Lockheed C-69 Constellation (Model L-049) - United States, 1945
Detailing the development and operational history of the Lockheed C-69 Constellation (Model L-049) Long-Range Transport / Electronic Warfare Aircraft (EWA).
Entry last updated on 4/19/2016; Authored by Staff Writer; Content ©www.MilitaryFactory.com
The Lockheed C-69 Constellation would earn more fame as a passenger transport than in its militarized counterpart.
The Lockheed Constellation series of aircraft was a successful design that initially began as a militarized transport, appearing in limited numbers towards the end of World War two, that gained more fame in the civilian transport airliner role soon after. The system was based on the military concept of long-range transport and refined design, incorporating various elements into the fold that would produce one of Lockheed's most memorable models.
The Constellation in any form was powered by four Wright radial engines. Crew accommodations amounted to four personnel and passenger seating varied - depending on model - from 60 to 80. The design of the aircraft sprouted to fulfill a need in the burgeoning airliner market, particularly with Pan American Airways along with Transcontinental and Western Air, for a long range passenger transport system that could truly be used for lengthy journeys throughout the United States. Initial models were flown as early as 1943 though the end of the war saw just 22 examples delivered for military use. By then, production lines had already begun focusing on the domestic transport market with the arrival of the 60-passenger L-049 model. From then on, the series would see an increase to the passenger count, numerous powerplant refinements and the lengthening of the fuselage to produce the "Super Constellation".
The base L749 passenger model allowed for a crew of four personnel and an additional 81 passengers. Powered by four Wright 749C-18BD-1 Double Cyclone air-cooled radial engines, the aircraft could achieve top speeds of over 340 miles per hour and reach a service ceiling of up to 24,000 feet. The fuselage design was taken into account to provide for a super-refined and streamlined look with the most identifiable feature becoming the three fin tail assembly. One revolutionary design element became the use of a tricycle landing gear system that offered up passenger comfort when taxiing and landing and returned better on-ground performance as a whole.
Beyond the passenger models, the Constellation lived on in militarized electronic warfare and reconnaissance variants.

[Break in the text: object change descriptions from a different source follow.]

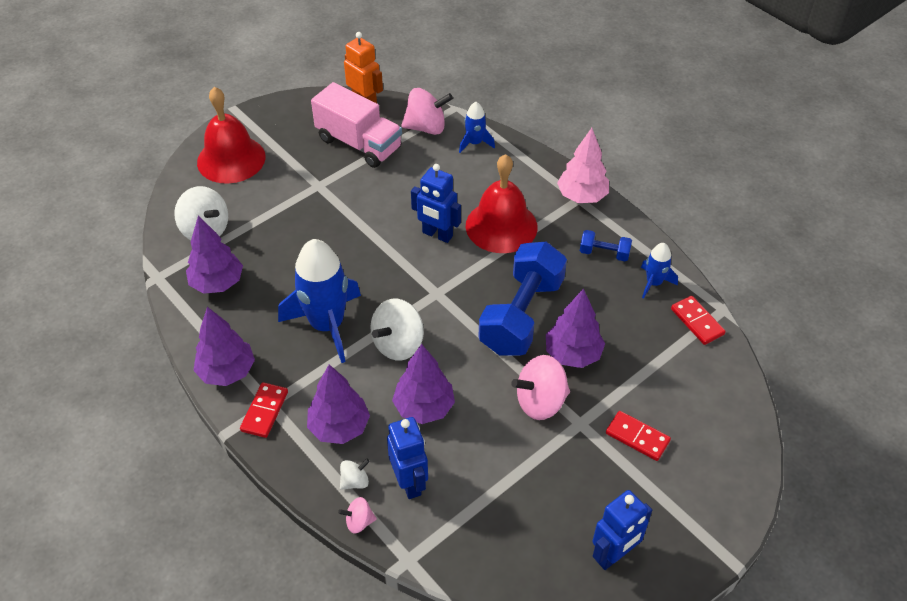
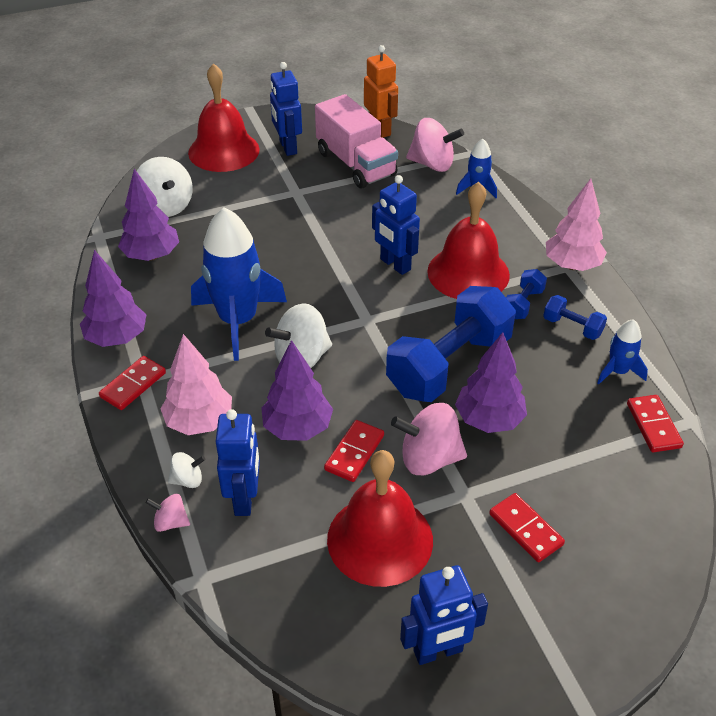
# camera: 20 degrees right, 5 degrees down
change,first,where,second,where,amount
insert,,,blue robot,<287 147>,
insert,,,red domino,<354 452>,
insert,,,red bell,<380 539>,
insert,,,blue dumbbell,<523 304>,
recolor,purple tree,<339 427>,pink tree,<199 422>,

The long-range capabilities and internal carrying capacity opened the series up to some specialized roles that became the PO-1 and VW-2 "Warning Star" systems that went on to become a grouping of EC-121 electronic warfare systems (Constellation systems were later redesignated to C-121). Global coverage assigned to these systems included patrols over the North Atlantic and Pacific Oceans in a Cold War defense role. In the end, Lockheed produced yet another winner thanks to its experience in wartime design. This time, however, the firm made its mark with a passenger transport that became a revolutionary design thanks to its long-range capability.